Assistant Professor of History, Department of Social Sciences and Critical Studies, Pratt Institute, New York
Thursday, February 9, 2012 • 4:10pm • Taylor Science Center 3024
In the nineteenth century, Malay Muslim scholars began translating a number of key Arabic texts that they disseminated into Southeast Asia via knowledge networks. Many scholars also wrote their own commentaries on these texts or distilled treatises on a variety of issues ranging from Islamic law and belief to ritual practice and Sufism. The results of this process were threefold: first, Southeast Asia was drawn into intellectual debates of the broader Muslim world; second, a textual tradition began to increasingly inform Islamic belief and practice in Southeast Asia on an unprecedented level, complementing or at times replacing the existing oral tradition; and finally, the Malay language itself was transformed through an intense period of Arabicization and Islamization. This lecture will analyze the genealogies and geographies of knowledge production and dissemination in the Indian Ocean world that linked not only Southeast Asia and the Middle East, but also knitted together diasporan populations within Southeast Asia, South Asia, and southern Africa.

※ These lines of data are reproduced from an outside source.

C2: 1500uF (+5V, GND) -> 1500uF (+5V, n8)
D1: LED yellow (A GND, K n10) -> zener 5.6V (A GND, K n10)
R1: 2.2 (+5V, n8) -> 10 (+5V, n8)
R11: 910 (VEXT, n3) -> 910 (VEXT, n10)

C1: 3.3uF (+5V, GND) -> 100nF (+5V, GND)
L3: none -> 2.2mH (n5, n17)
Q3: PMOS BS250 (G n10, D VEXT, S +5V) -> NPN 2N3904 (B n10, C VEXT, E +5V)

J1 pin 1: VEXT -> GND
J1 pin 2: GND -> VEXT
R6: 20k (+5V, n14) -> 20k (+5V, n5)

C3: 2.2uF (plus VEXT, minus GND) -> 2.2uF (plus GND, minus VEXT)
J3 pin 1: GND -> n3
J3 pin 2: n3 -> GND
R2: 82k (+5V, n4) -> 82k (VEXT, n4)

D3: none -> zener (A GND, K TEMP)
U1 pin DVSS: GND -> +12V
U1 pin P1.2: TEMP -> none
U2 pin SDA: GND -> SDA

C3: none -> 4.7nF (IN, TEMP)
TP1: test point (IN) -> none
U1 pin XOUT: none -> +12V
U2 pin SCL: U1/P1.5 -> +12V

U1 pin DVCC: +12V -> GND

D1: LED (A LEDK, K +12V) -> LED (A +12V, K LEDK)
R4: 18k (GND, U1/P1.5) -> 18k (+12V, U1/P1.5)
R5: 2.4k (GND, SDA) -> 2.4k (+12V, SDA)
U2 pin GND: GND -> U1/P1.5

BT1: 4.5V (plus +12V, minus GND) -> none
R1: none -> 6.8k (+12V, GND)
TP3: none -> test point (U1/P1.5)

Francis Bradley received his Ph.D. from the University of Wisconsin, with a dissertation entitled, The Social Dynamics of Islamic Revivalism in Southeast Asia: The Rise of the Patani School, 1785-1909. His published work has appeared in the Journal of Southeast Asian Studies, Journal of the Siam Society, and a forthcoming volume, The Struggle for Patani’s Past: History Writing and the Conflict in Southern Thailand. His book, Networks of Islamic Knowledge and Authority: The Patani Shaykhs in Mecca and Southeast Asia, 1785-1909, much of which was completed while working as a post-doctoral fellow in the Asian Studies program at Hamilton College, is currently under review. He now teaches at the Pratt Institute in Brooklyn, New York.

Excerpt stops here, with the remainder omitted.